Now, Dembowski is on the South Shore, and there’s nothing like Manning Field, Lynn football, or the city’s historic legacy down there. He wanted his players to get a taste of it, and play a competitive program such as Lynn Classical in the process.
However, the Rams were no match for the Wildcats Friday night, as Milton came in and clubbed Classical, 47-8, with all by one series in the second half played in running time.
“We have to do better,” said Classical coach Brian Vaughan. “We have to play better and coach better. We’re at a point where we beat the teams we’re supposed to beat, and lose to the ones we’re not supposed to beat.”
Classical falls to 4-3 with the loss, with next week’s game against Revere being the regular-season finale before tournament pairings are announced.
Friday, it was a case of Milton being just a little too much for Classical to handle. Even though the Wildcats are two divisions lower than the Rams, they are ranked 16th in the state in various polls. All three of Classicals losses have come against ranked teams (the other two being against Everett and Marblehead).
The Wildcats had to endure a long, traffic-filled bus ride to Lynn, and Dembowski thought it may have been a reason why — in his eyes — the team started sluggish. He’d get an argument from Vaughan, whom he faced both in high school, when the Classical coach played for English, and later, in college when he was at UMass-Amherst and Vaughan was at Northeastern.
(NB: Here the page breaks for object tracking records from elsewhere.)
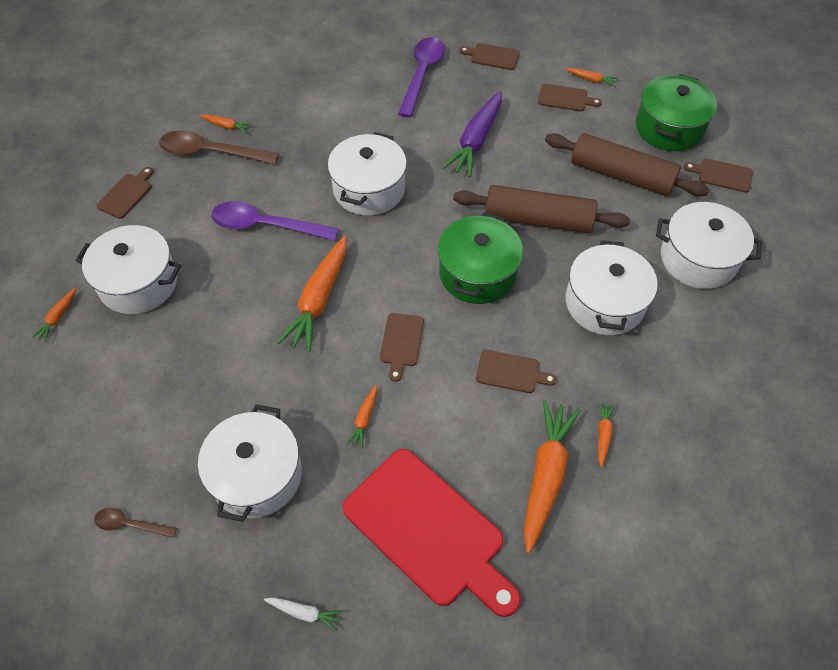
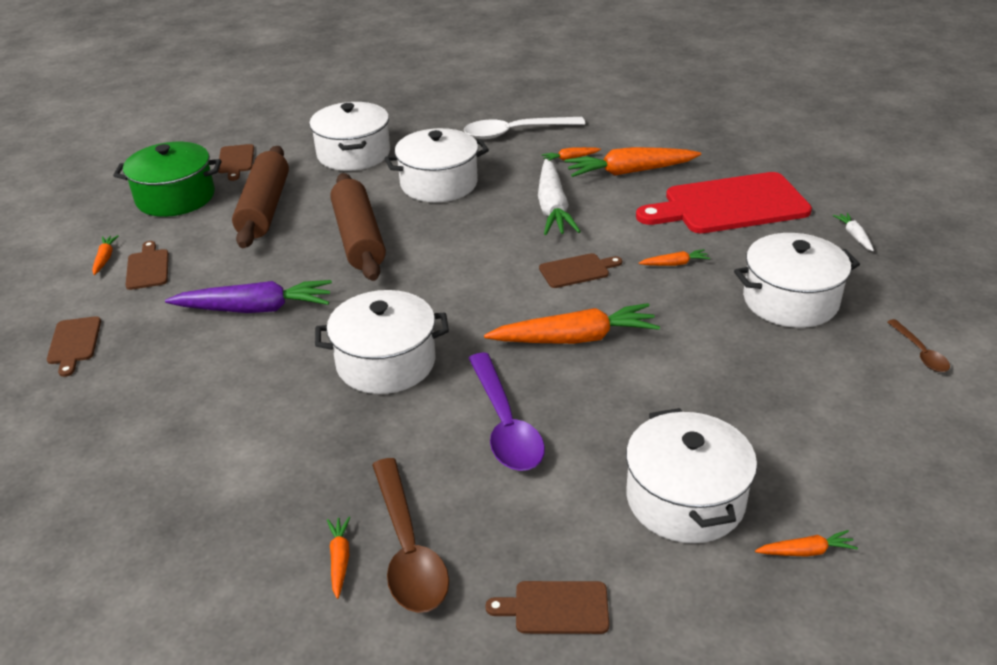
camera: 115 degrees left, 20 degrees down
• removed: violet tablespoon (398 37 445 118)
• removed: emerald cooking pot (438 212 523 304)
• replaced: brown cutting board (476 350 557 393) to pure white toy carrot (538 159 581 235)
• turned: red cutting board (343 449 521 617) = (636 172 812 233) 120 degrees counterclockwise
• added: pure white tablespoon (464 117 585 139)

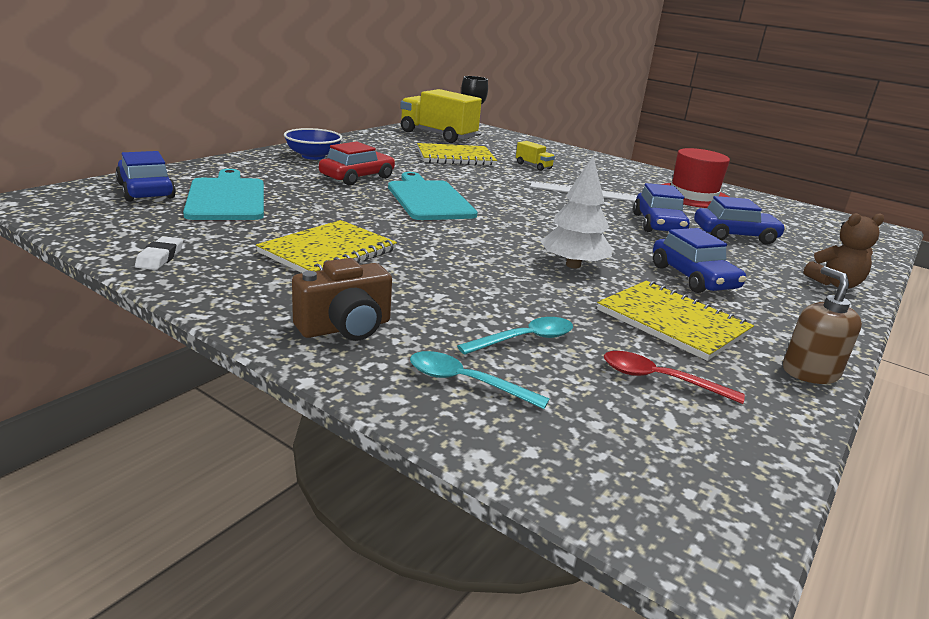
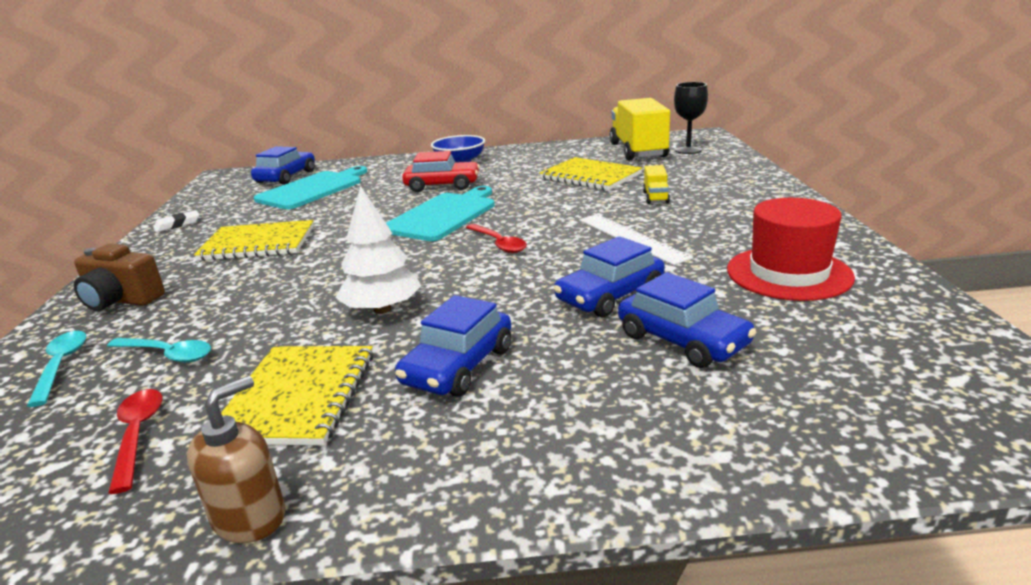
camera: 55 degrees right, 0 degrees up
• removed: brown teddy (803 213 884 289)
• added: red tablespoon (466 224 527 253)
Classical could not move the ball to start, and once Milton got the ball back, it took three plays for the Wildcats to score — on a 63-yard strike from Chase Vaughan to Luke Sammon. That was the start of a stellar night for Vaughan. He scored a touchdown rushing and threw for three more in only two quarters of play. Classical fumbled on the ensuing kickoff, leading to another Milton score — this one a 7-yard run by Amari Marsman.
Milton scored every time it had the ball up to the first play of the second half, by which time Dembowski had his underclassmen on the field.
However, the Rams never stopped playing. Finally, late in the game, quarterback Brian Vaughan, son of the coach, started finding some holes in the Wildcat defense, and led the Rams up the field on a 90-yard drive. He was rewarded for his efforts with a 10-yard touchdown run, and then hit Kyle Durant with the conversion pass.
“He’s been playing quarterback for not even a whole season,” said his father. “He’s done all right.”